The children’s centre Kunterbunt also addresses an important topic. They build crèches and day-care centres throughout Germany that offer particularly long and flexible opening hours. The venture capital came from BonVenture, an investment trust with a special focus on socially, ecologically and societally relevant enterprises. It is quite possible that Kunterbunt will be able to generate long-term returns from the huge demand for childcare. However, BonVenture also finances projects that would never fully get by without donations. Projects include Hand In, a youth welfare service that offers a new perspective to young offenders through a combination of boxing training, work experience and social support. The portfolio mix minimises the risk for investors, who are not looking for a financial return but who want to preserve their capital. “Companies are sometimes worried about the suspicion of profiting from a good cause when they invest in NGOs”, says Angela Lawaldt, investment manager at BonVenture. This is an unfounded concern, because through investments social enterprises become less dependent on donations – an unreliable funding source. In addition, at the end of a successful investment the investors’ capital can flow into new projects. At BonVenture, investors are predominately wealthy private individuals. They are however also open to cooperating with companies, for example as co-investors in individual projects.

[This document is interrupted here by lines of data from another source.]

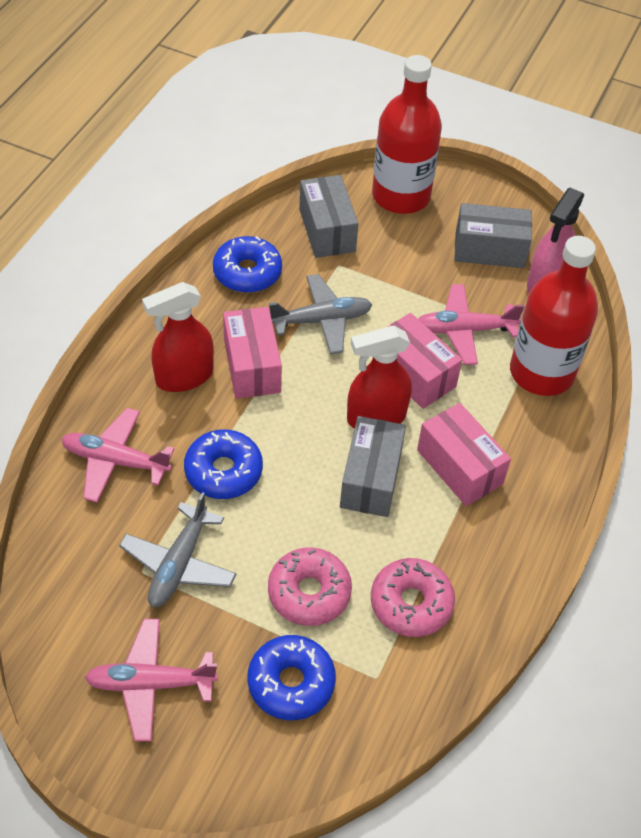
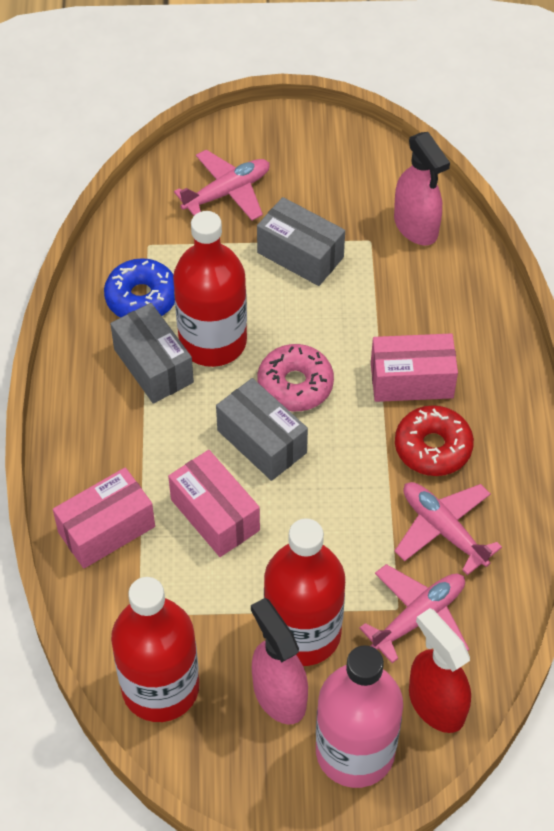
blue donut: 3 -> 1
grey plane: 2 -> 0
pink bottle: 0 -> 1
pink donut: 2 -> 1
pink spray bottle: 1 -> 2
red bottle: 2 -> 3
red donut: 0 -> 1
red spray bottle: 2 -> 1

In Switzerland, the situation is slightly different. There are few countries with a similar concentration of philanthropy capital as well as of social investment funds. For example, the Zurich based responsAbility Social Investment AG currently manages around 1.4 billion dollar that are invested in microfinance institutions around the globe. Nevertheless, an investment fund with a hybrid model – such as above mentioned BonVenture in Munich – that packages philanthropic and commercial funds in a way that allows to invest in socially driven organisations in Switzerland does not exist as of today.